Despite initial plans to train and evaluate our own transformer architecture, we concentrated our efforts on thoroughly evaluating the pretrained CodeT5+ 220M model. This model had not been previously evaluated in the domain of code-to-code translation and was not trained on our specific dataset.
We evaluated three different versions of the CodeT5+ model:
- The unmodified CodeT5+ model.
- The CodeT5+ model trained from scratch with our dataset.
- The CodeT5+ model fine-tuned on our dataset.
flowchart LR
C1(CodeT5+ 220M untrained) --> Training --> E1(CodeT5+ 220M self-trained)
C1 -..-> E1
C2(CodeT5+ 220M pre-trained) --> Training --> E2(CodeT5+ 220M fine-tuned)
C2 -..-> E2
C2 -..-> E3(CodeT5+ 220M pre-trained)
subgraph Training
A1[(Train)]
A3[(Validation)]
end
subgraph Evaluation
direction LR
Q2([CodeBLEU]) & Q1([BLEU]) -.-> A2[(Test)]
end
E1 & E2 & E3--> Evaluation --> Z[Scores]
Among these, the fine-tuned version showed the best results. Additionally, we compared these results with other models[2] evaluated on the same dataset, and the fine-tuned CodeT5+ model outperformed them, despite being the smallest in size at 220M parameters.
data/
: Directory containing the dataset used for training and evaluation.models/
: Directory containing scripts to load and evaluate the different versions of the CodeT5+ model.notebooks/
: Jupyter notebooks used for training, fine-tuning, and evaluation of the models.results/
: Directory containing the evaluation results, including BLEU and CodeBLEU scores.src/
: Source code for training and evaluating the transformer models.

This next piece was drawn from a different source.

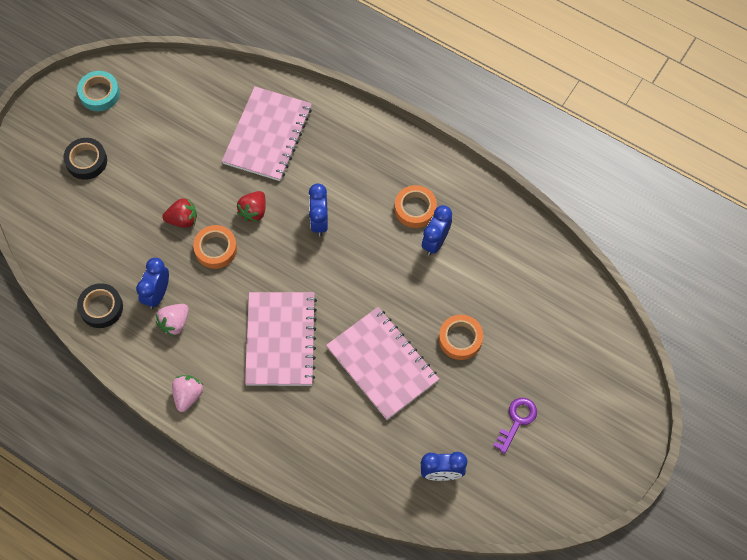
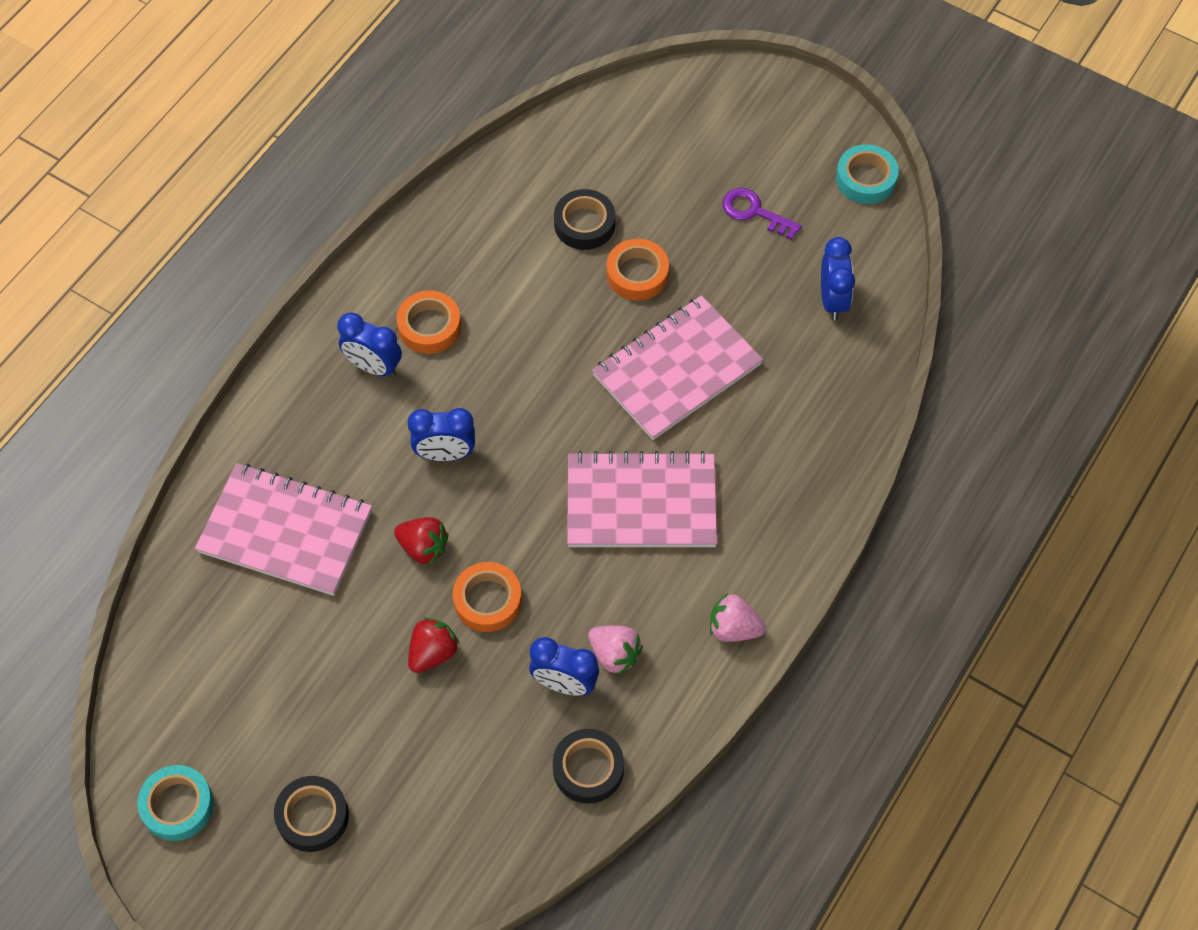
camera: 90 degrees left, 5 degrees down
(183, 219) = (433, 653): red strawberry -> red strawberry turned 45 degrees clockwise
(435, 242) = (484, 301): blue clock -> blue clock (373, 367)
(501, 304) = (584, 224): none -> black tape
(551, 504) = (866, 179): none -> turquoise tape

The evaluation results, including BLEU and CodeBLEU[3] scores, can be found in the results/ directory. Our analysis shows that the fine-tuned CodeT5+ model achieves the best performance on the code-to-code translation tasks.
Method | BLEU | CodeBLEU |
---|---|---|
Naive copy[2] | 18.54 | - |
PBSMT[2] | 43.53 | 42.71 |
Transformer[2] | 55.84 | 63.74 |
Roborta (code)[2] | 77.46 | 83.07 |
CodeBERT[2] | 79.92 | 85.10 |
LLaMA3 8B (zero-shot-prompting) | 49.07 | 35.79 |
CodeT5+ 220M | 0.0 | 13.31 |
CodeT5+ 220M self trained | 0.0 | 20.49 |
CodeT5+ 220M fine-tuned | 98.44 | 87.55 |
Our project demonstrates the effectiveness of the CodeT5+ 220M model for code-to-code translation, particularly when fine-tuned on a specific dataset. The fine-tuned model not only outperforms the unmodified and from-scratch trained versions but also surpasses other models evaluated on the same dataset.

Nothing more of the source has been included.